One spiritual blessing is resurrection life. The believer has been raised with Christ who wants believers – His brothers – with Him in heaven (Romans 6:5-10; John 17:24-25). Therefore resurrection life begins now. It does not await heaven although its fullness does. Post-regeneration, the Holy Spirit makes the benefits of salvation alive in the now-believer through union with Christ and the Spirit’s indwelling. The blessings and benefits include:
• Justification: The believer has been declared right before God such that there is no condemnation for those in Christ’s Jesus (Romans 8:1);
• Adoption: The believer has been rescued from the kingdom of darkness and transferred into the family and kingdom of God and is given all the privileges and duties that belong to God’s children (Colossians 1:13-14; Romans 8:15, 23; 9:4; Galatians 4:5; Ephesians 1:5);
• Sanctification: the believer has positional holiness before God as a saint and will grow in progressive holiness he grows in Christlikeness (Acts 20:32; 26:18; 1 Corinthians 1:2; Romans 8:28-29; 2 Corinthians 5:9, 14-15);
• Glorification: this awaits the fullness of being in God’s presence (Romans 6:9-10; 1 John 3:1-3). For the believer, there is excitement in this life as he anticipates the fullness of his union with Christ.
Christ’s resurrection means that Christ lived, died, and was buried. Consider this resurrection truth for now and eternally: 1. Jesus ascended into heaven as the exalted Lord of lords and Kings of kings; 2. He is in session interceding for His people (Romans 8:34; Hebrews 7:25). He continues the priestly function for His people; 3. He is awaiting the Triune God’s fullness of time when He will return to judge the universe and receive what is rightfully His (Philippians 2:9-11). In this way the Triune God will be fully glorified.
Christ’s return will verify and testify before the entire universe that God is trustworthy. God plans and He brings to pass what He plans. He planned for a people to be in His presence eternally. Christ’s return will usher in the new heavens and new earth which is pictured in Revelation 21-22. One reality of the magnificence of redemptive history is progressive movement from creation, to redemption, to the second coming, and to the new heavens and earth. All of these facts far surpass human comprehension and are revealed in Scripture.

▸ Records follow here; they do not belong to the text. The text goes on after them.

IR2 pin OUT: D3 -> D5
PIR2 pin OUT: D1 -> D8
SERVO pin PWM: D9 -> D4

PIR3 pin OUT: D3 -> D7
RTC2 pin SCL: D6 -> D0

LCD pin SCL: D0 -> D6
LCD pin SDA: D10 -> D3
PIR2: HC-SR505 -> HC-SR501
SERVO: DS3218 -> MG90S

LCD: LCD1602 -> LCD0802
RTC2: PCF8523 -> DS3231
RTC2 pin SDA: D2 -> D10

The second coming of Christ will be the concluding, consummating event in all redemptive history and the fulfillment of the promise to Adam and Eve given in Genesis 3:15 but ordained in eternity past (John 6:37-43). By definition, the believer is enamored by God’s covenantal faithfulness. Therefore he looks forward to what God has in store for himself, fellow believers, and the Church. He prays with a joyful heart: O Lord God, please come quickly.

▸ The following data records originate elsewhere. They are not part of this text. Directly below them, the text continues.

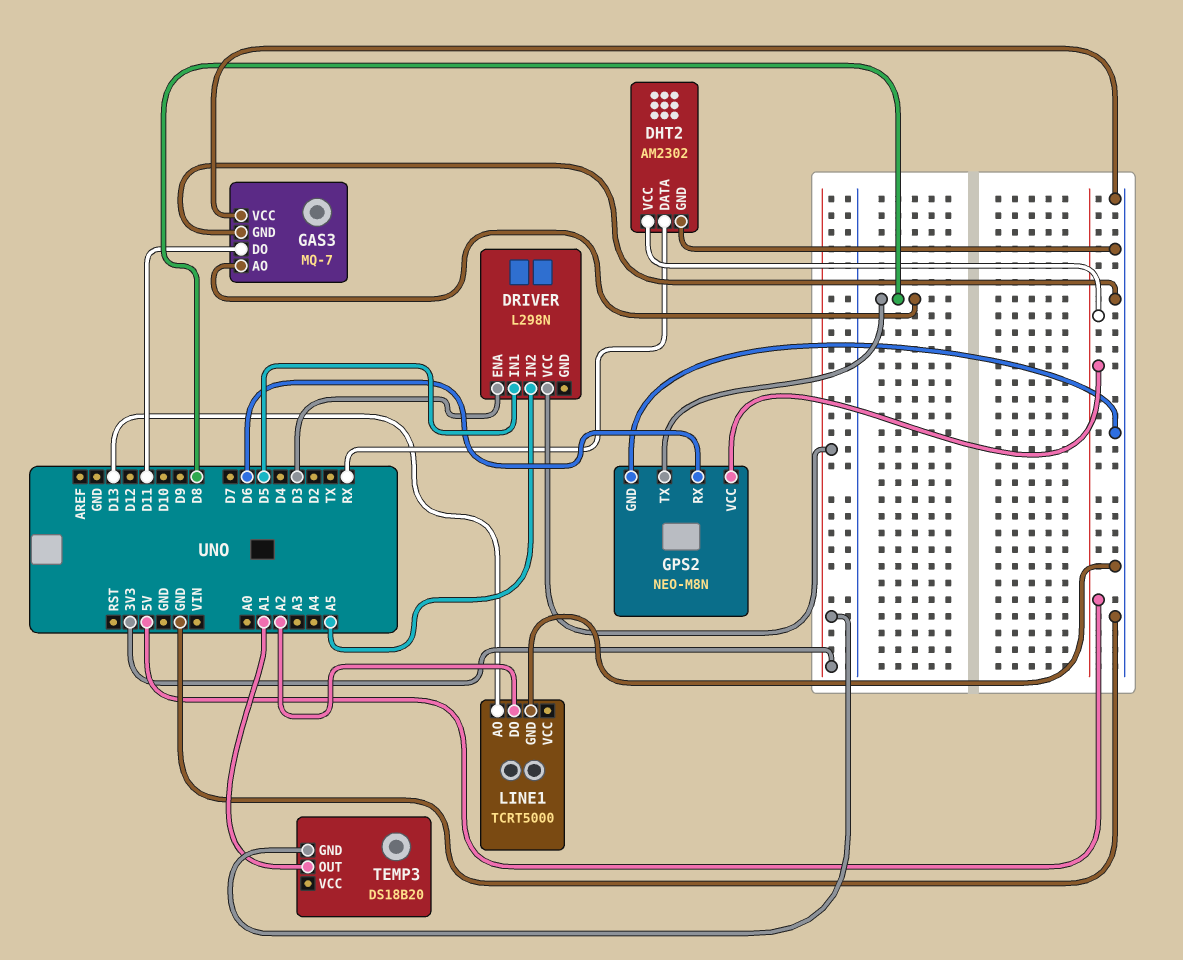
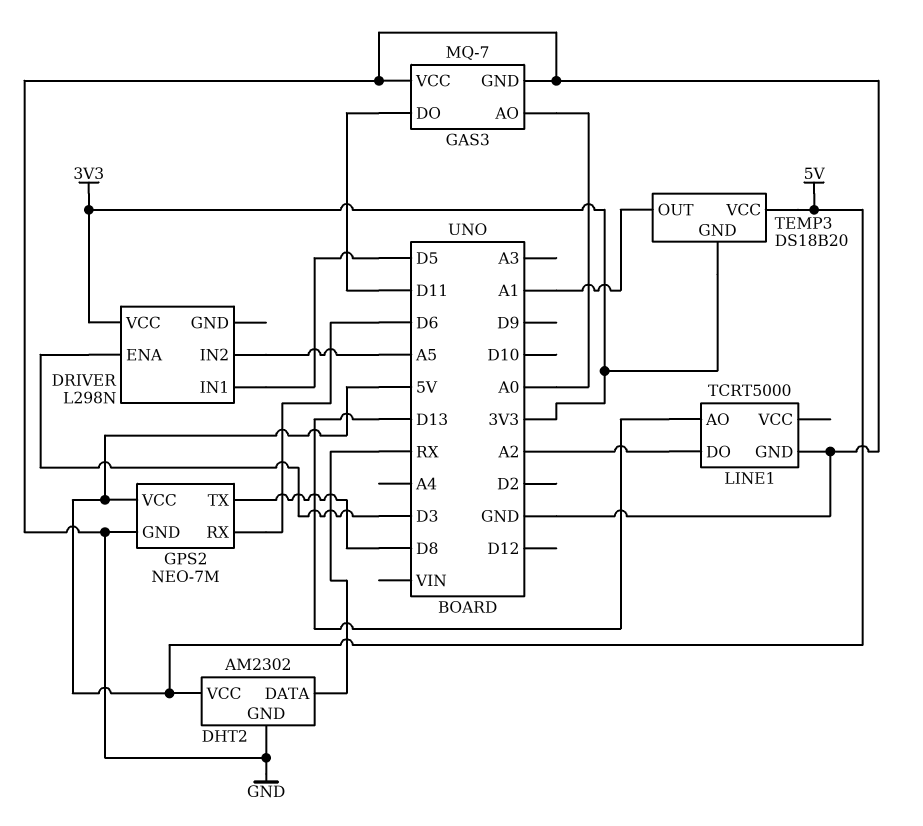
GAS3 pin AO: D8 -> A0
GPS2: NEO-M8N -> NEO-7M
TEMP3 pin VCC: none -> 5V

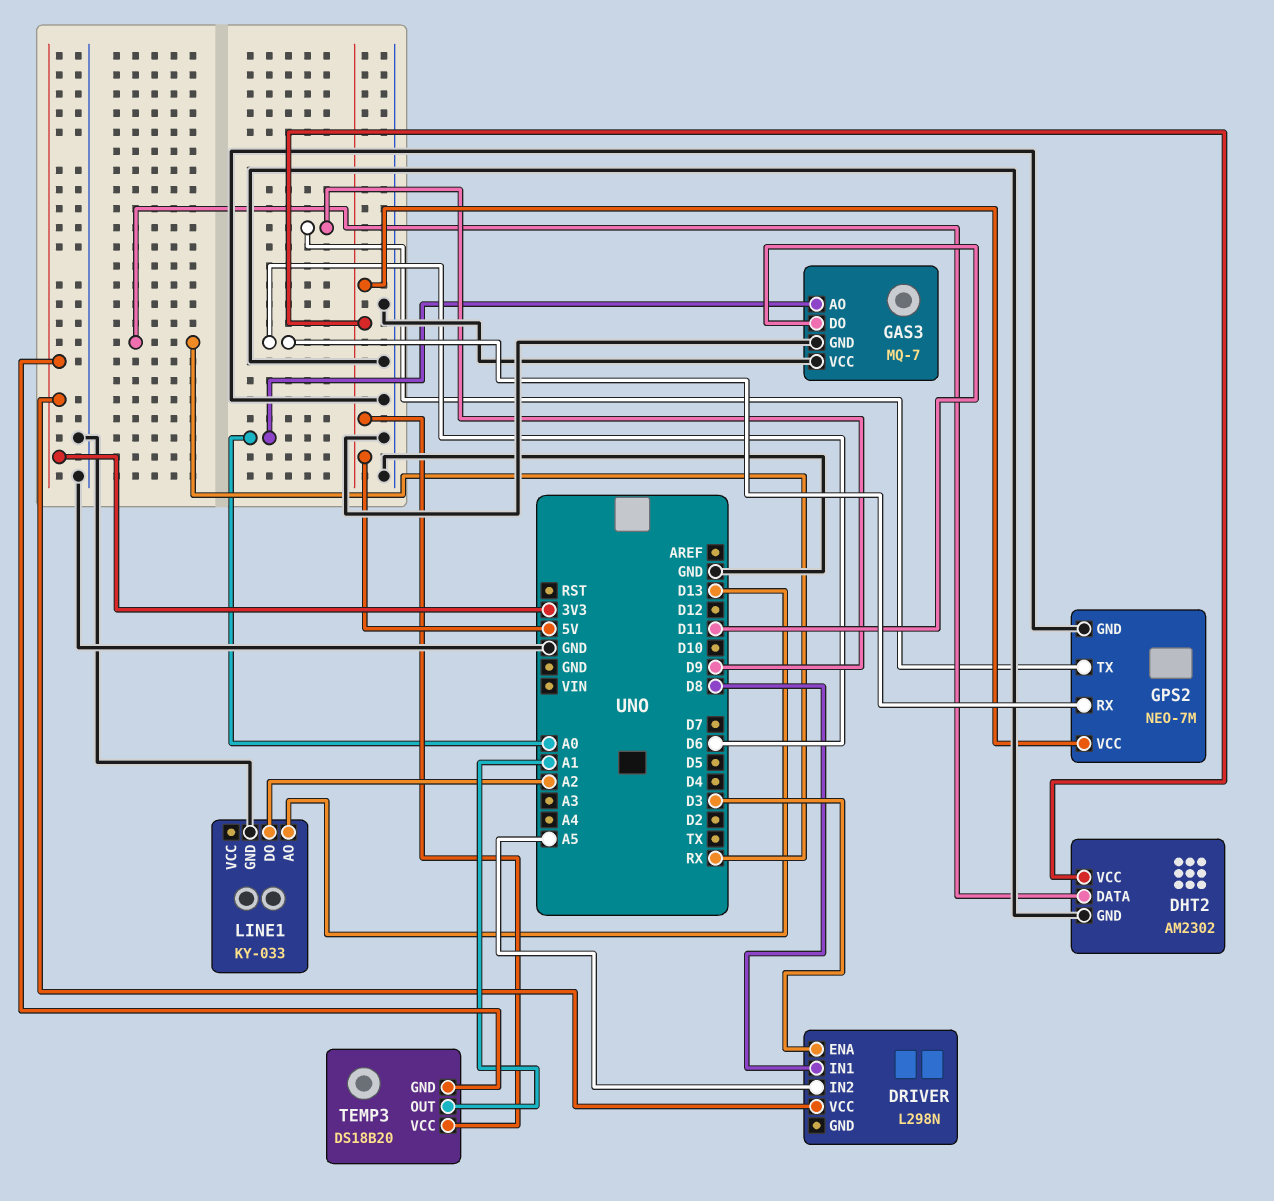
DRIVER pin IN1: D5 -> D8
GPS2 pin TX: D8 -> D9
LINE1: TCRT5000 -> KY-033

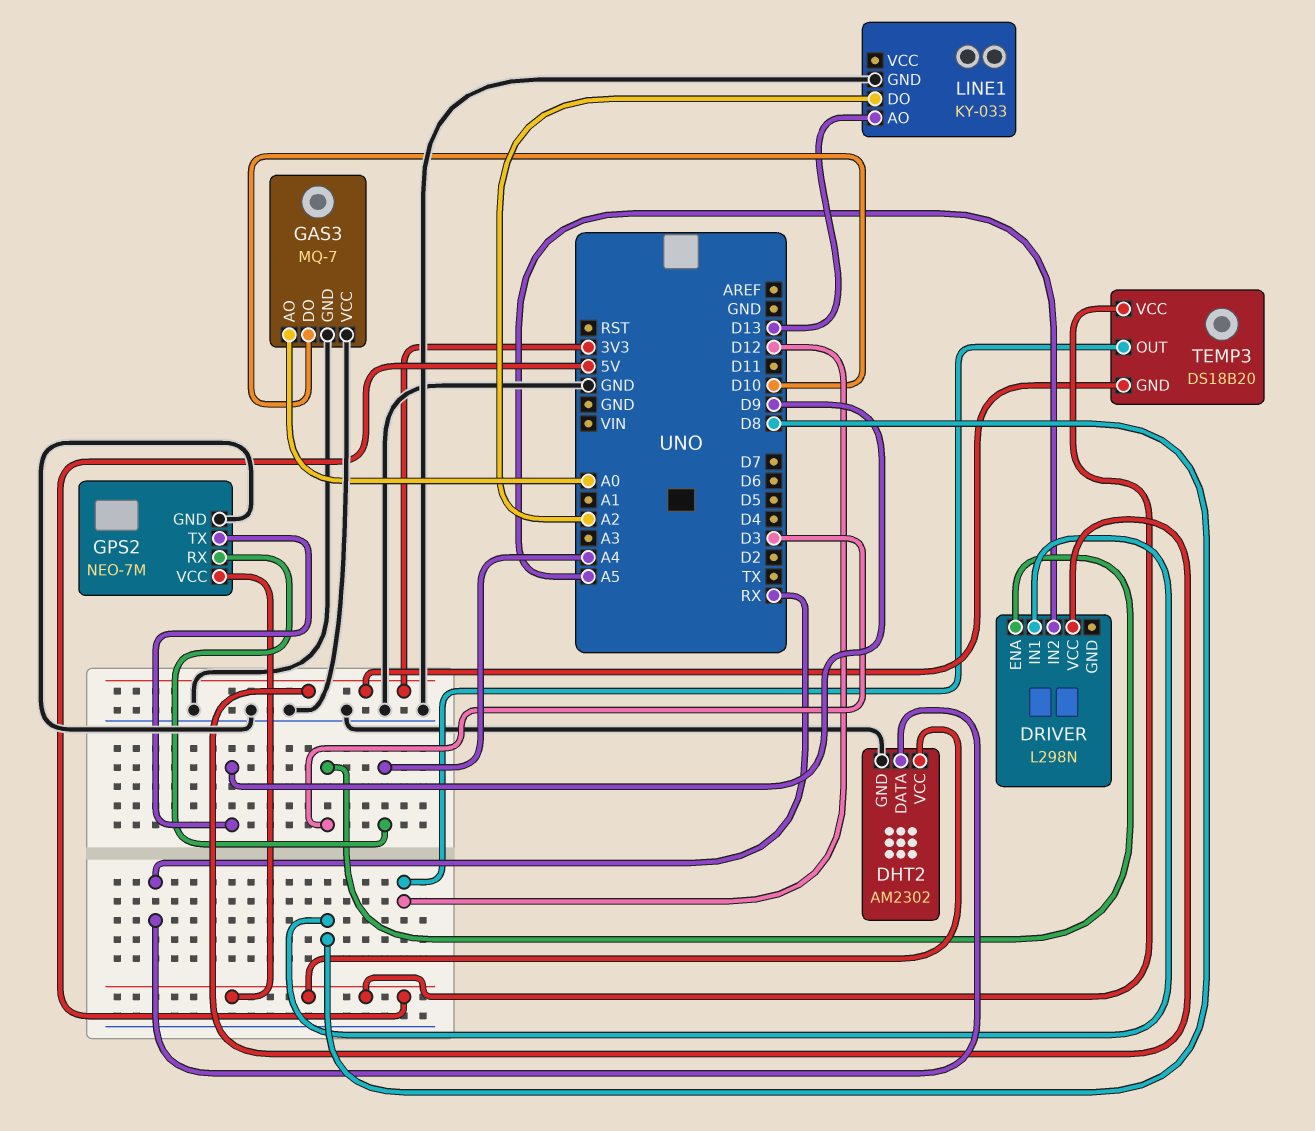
GAS3 pin DO: D11 -> D10
GPS2 pin RX: D6 -> A4
TEMP3 pin OUT: A1 -> D12

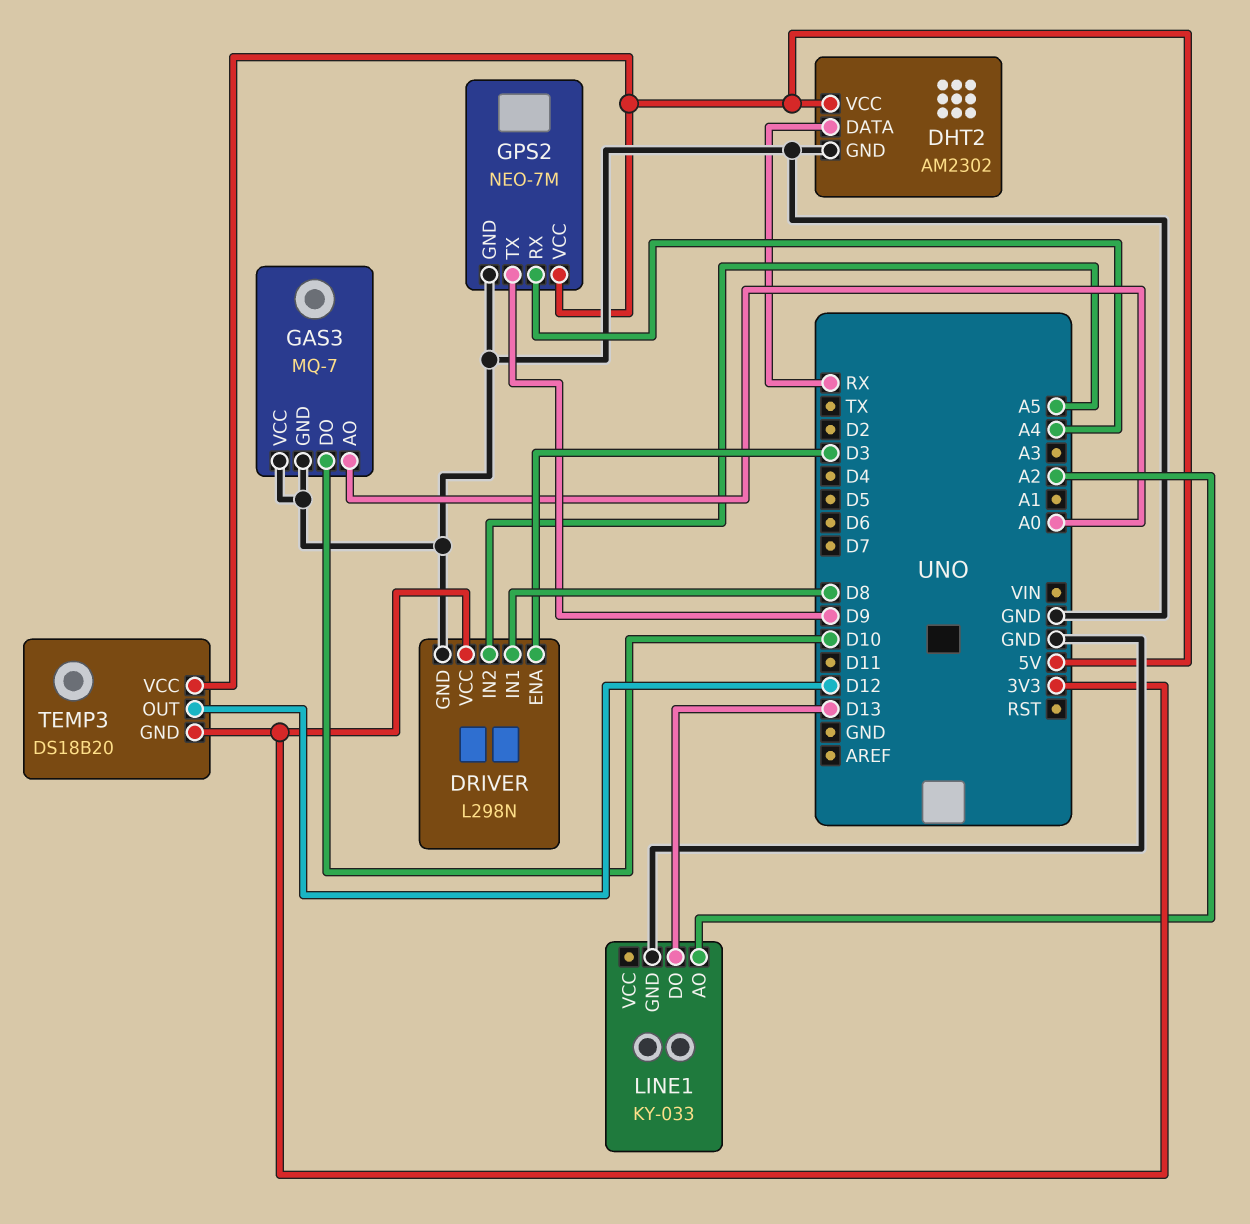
DRIVER pin GND: none -> GND
LINE1 pin AO: D13 -> A2
LINE1 pin DO: A2 -> D13

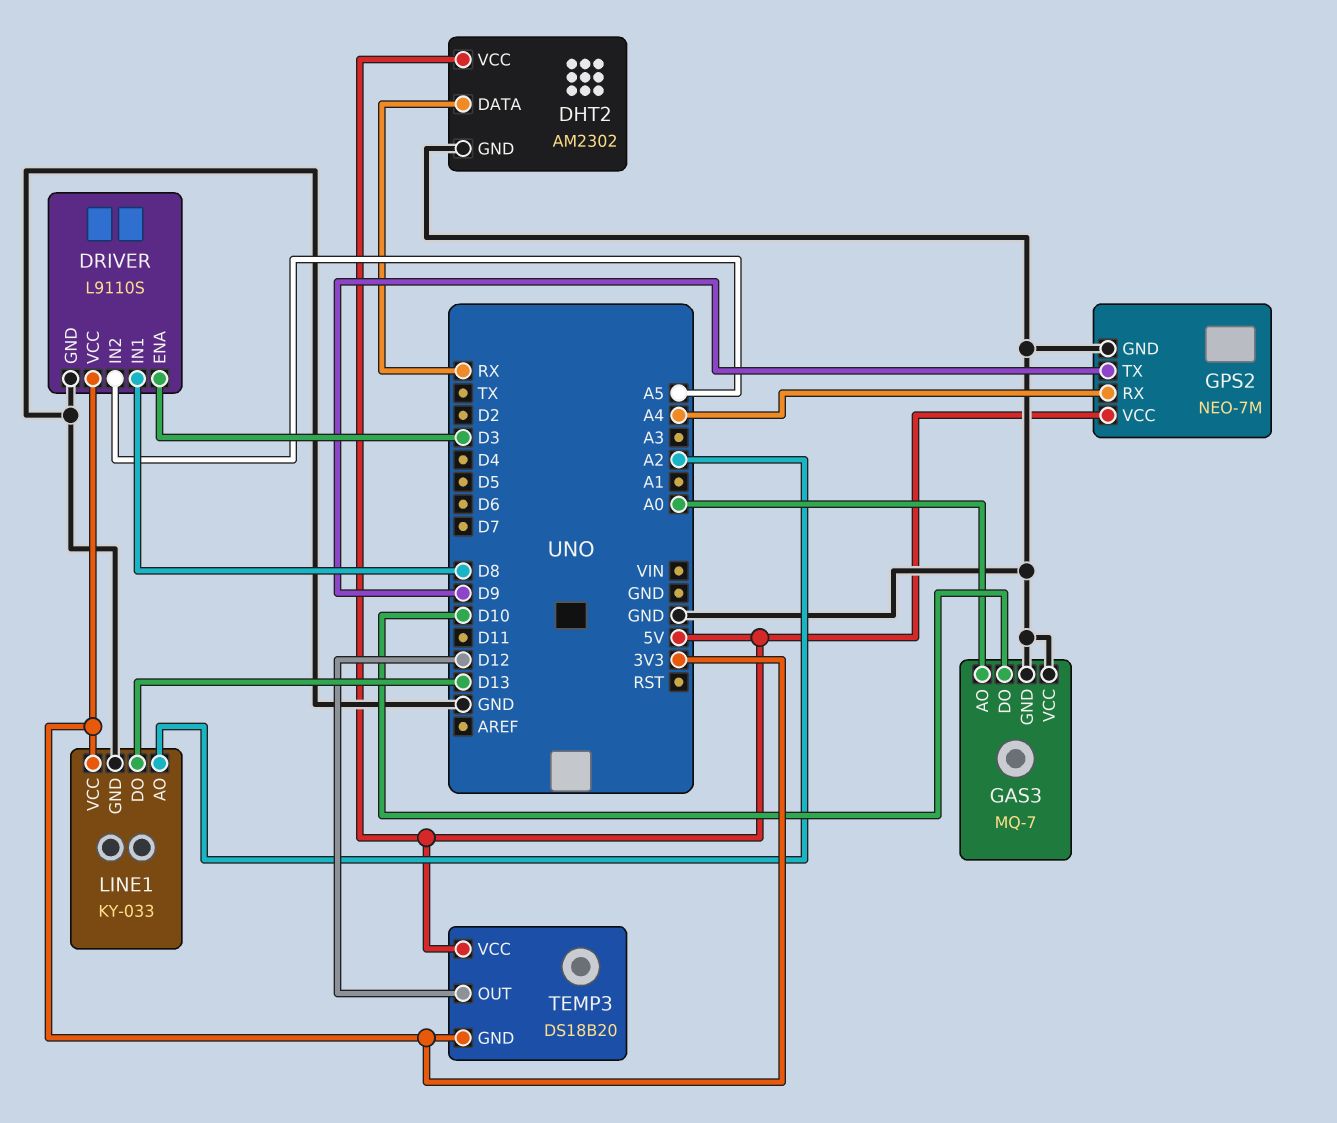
DRIVER: L298N -> L9110S
LINE1 pin VCC: none -> 3V3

Resurrection life begins now – the moment after regeneration. One result for the believer is given in Philippians 3:12-14. Paul looked forward as he lived in the now and the already. The now propelled him to live with one foot in heaven and one foot on this earth. He enjoyed earth in spite of his hardships because he looked forward to heaven (Heb. 12:1-3). Resurrection life is a reality and a blessing for every believer. The believer has the privilege of living as one saved and as one resurrected because he is (Rom.ans6:5-10).
1. Explain redemption accomplished. What was accomplished?
2. Explain the role and work of Christ in redemption accomplished?
3. Explain resurrection life as given in Romans 6:5-10 and its significance.
The Resurrection: Christ’s and the Believers: Part III
The Second Truth Continued, Already-Not Yet
Yet, Christ has not returned. Resurrection truth for now and eternally applies all the more! Therefore believers must live with the reality that Christ’s return is an already but not yet state. Many grow weary and wonder how they can “put up” with God’s providence. They may be experiencing any number of troubles. They picture the now as a burden and the already as to esoteric.
The already refers to the fact that Christ purchased resurrection for the believer. His death meant life for His people, individually and corporately. His resurrection meant life for His people which began at salvation. Union with Christ means that what Christ has gained for Himself is the believer’s and where Christ is so is the believer (Colossians 3:1-3; 1 John 3:1-3). The believer is something in Christ but those outside of Christ are in serious trouble (1 Corinthians 1:30).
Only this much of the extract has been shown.